Somehow, though we had been in India for two weeks neither of us had been required to use an Indian-style toilet. Rajeev had been quite concerned about this important, but little discussed, difference in eastern and western tradition. To be fair, when we first arrived in Bangalore, outside the airport we stopped briefly at a restroom, and I said, “I can’t do this right now.” After close to two days of travel time and more than 20-hours cooped up in an airplane, in the tiny stalls with all the cleanliness one would expect of a highly-trafficked, public restroom, I could not use the restroom outside the Bangalore airport. I had used the restroom not long before our relatively short flight anyway. Take this with some context. I cannot use public restrooms in the U.S. unless I am in literal pain, even on a perfectly routine day. I can barely use some of the restrooms at the University, and at times have had to walk away and suffer due to their lack of cleanliness. As a child, once, on a family vacation I literally held it all day when the one option for relief was a smelly outhouse.
So there we were at Uncle’s coconut farm, getting ready to embark on our memorable adventure. As anyone would expect, Uncle had an Indian-style toilet in the age-old family home. The first instinct of our host was to try to find a western-style toilet somewhere in the village. This was a little preposterous. Entire continents of people have been potty-trained on eastern-style toilets, and continue to use them quite successfully as adults. At 40-years old with a Ph.D. I should be able to figure out the toilet.
Silly as it sounds, I just needed a little help. On those occasions when a public restroom is unavoidable, it is difficult enough to hold yourself up above the commode in an effort not to touch anything. I had a hard time imagining being able to hold myself up without anything to hold onto, and by some miracle not get myself soaked in the process.

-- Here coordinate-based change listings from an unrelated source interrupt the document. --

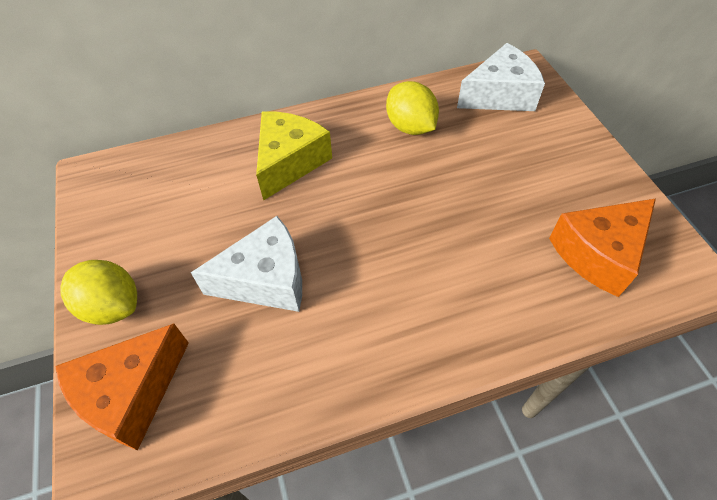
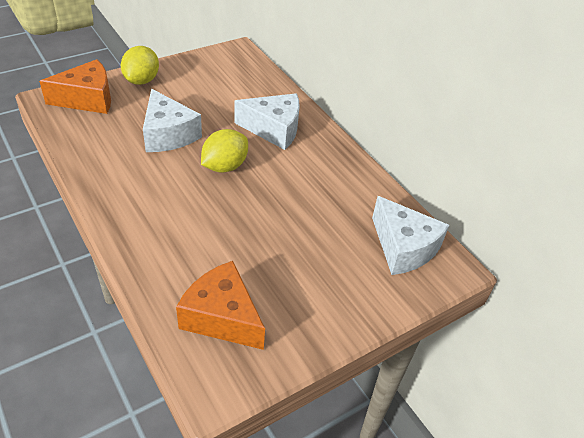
camera: 70 degrees right, 10 degrees down
(132, 393) = (87, 99): orange cheese -> orange cheese turned 135 degrees clockwise
(289, 162) = (274, 129): yellow cheese -> white cheese
(410, 127) = (335, 190): yellow lemon -> yellow lemon (224, 166)

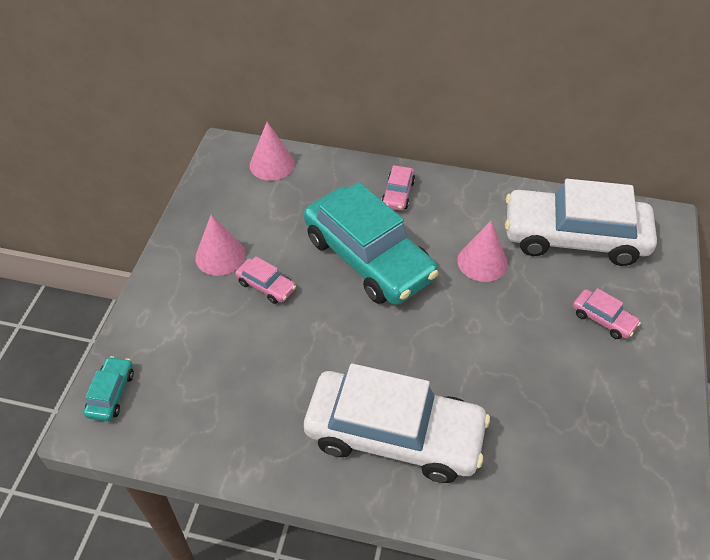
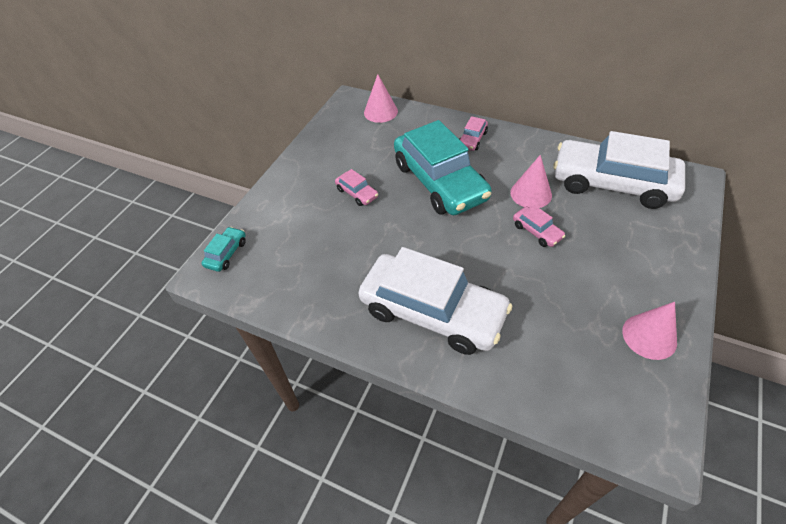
camera: 15 degrees right, 0 degrees up
(220, 256) = (328, 169): pink cone -> pink cone (649, 336)
(603, 319) = (627, 247): pink car -> pink car (537, 231)

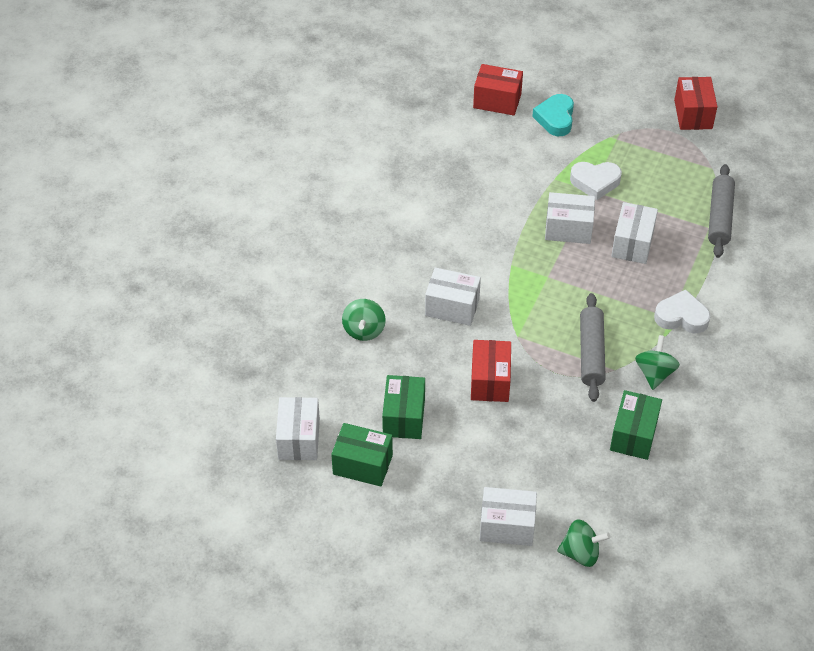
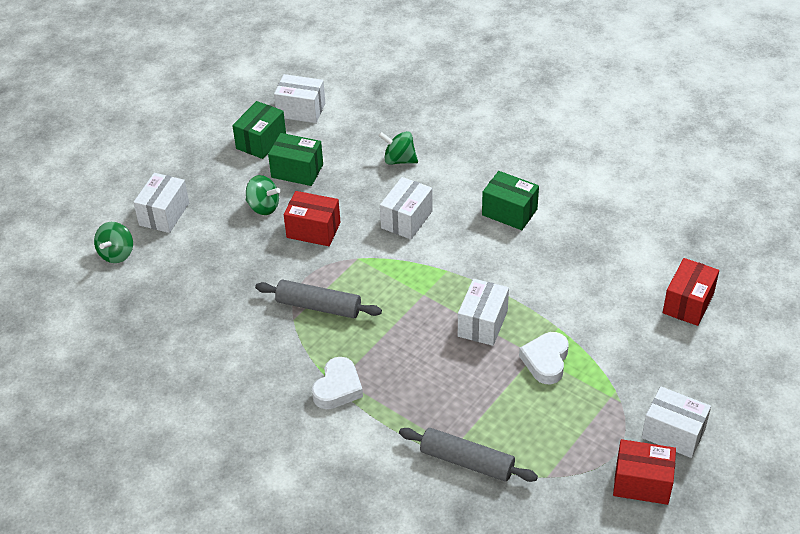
camera: 105 degrees right, 5 degrees down
(555, 118) = (652, 348): turquoise heart -> none
(632, 244) = (448, 372): white box -> white box (673, 433)
(633, 435) = (215, 315): green box -> green box (509, 212)
(654, 373) = (277, 348): green spinning top -> green spinning top (263, 207)

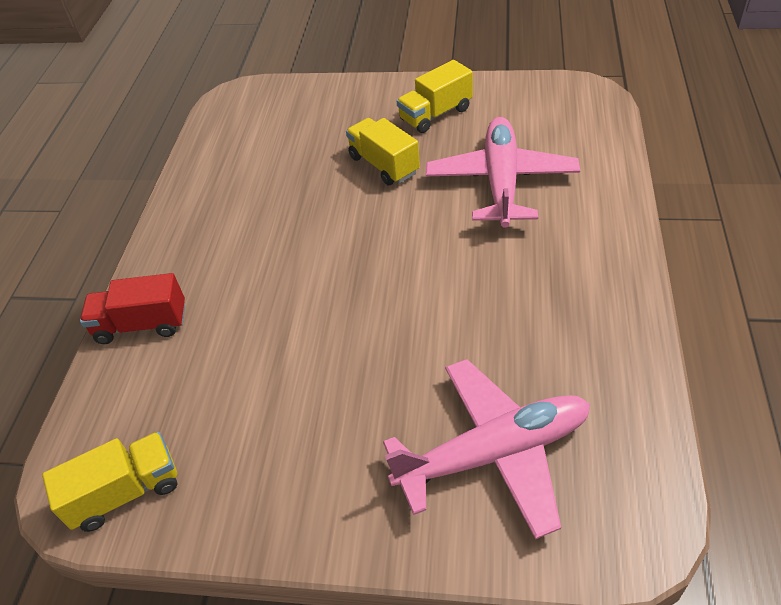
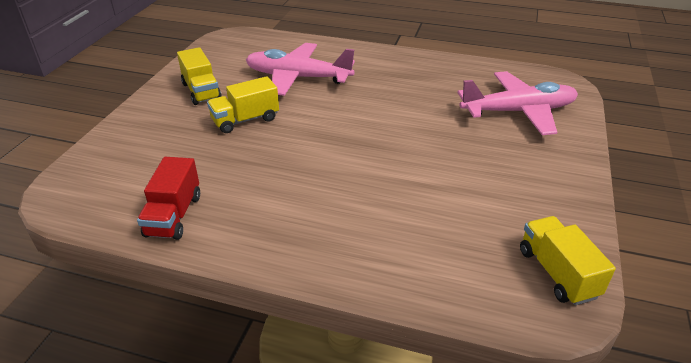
camera: 85 degrees left, 10 degrees down
(142, 324) = (378, 268): red truck -> red truck (174, 215)
(494, 453) = (518, 111): pink plane -> pink plane turned 90 degrees clockwise

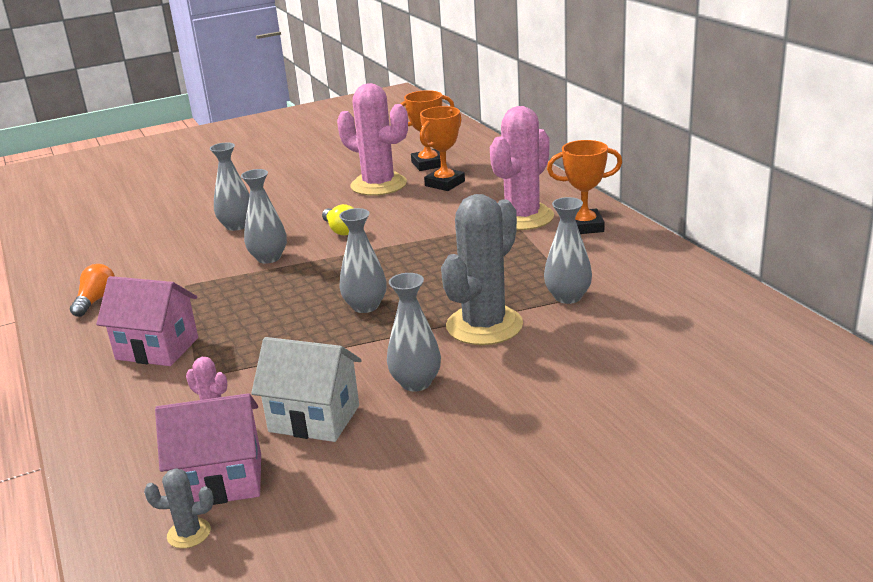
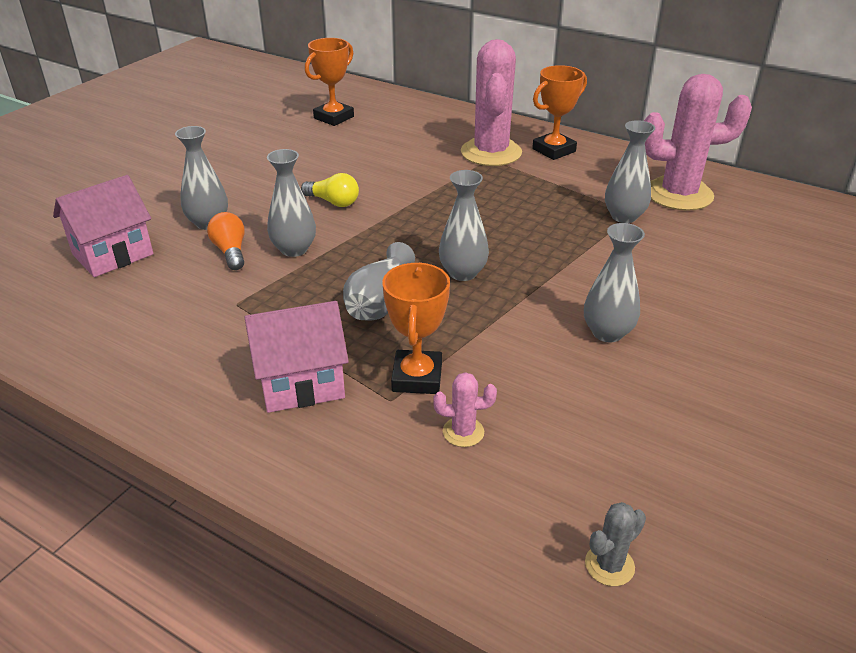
camera: 35 degrees left, 10 degrees up
(96, 300) = (145, 352): orange light bulb -> orange light bulb (230, 251)
(221, 481) = (565, 498): pink house -> pink house (113, 254)
(277, 310) = (379, 302): none -> grey vase
(314, 418) = (566, 399): white house -> none
(378, 185) = (310, 147): pink cactus -> pink cactus (679, 194)
(445, 183) = (376, 134): orange trophy -> orange trophy (417, 377)
(484, 326) = (592, 261): grey cactus -> none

“Number one or number two?” Raj asked. I would have laughed out loud if I did not have to pee so badly. I have not heard that phrase since about grade school. “I just have to pee. Should I cross my legs instead?” I replied. Pragmatically speaking, I would rather get instructions from someone I know, in someone’s home, rather than figure it out in a public toilet and pray to the good goddess almighty I don’t pee on myself.
Jyothi offered to accompany me and provide instructions. Volunteering to show a grown woman how to use the toilet is a sign of a truly good-hearted person. “I’m not going to pee on myself?” I asked. “You are not going to pee on yourself”, she affirmed. “Are you sure?” She was pretty confident I would not get myself wet, no matter how many times I asked. I was honestly shocked when I did not pee on myself. It is going to take a little practice, but I am starting to think it is not such a miracle after all.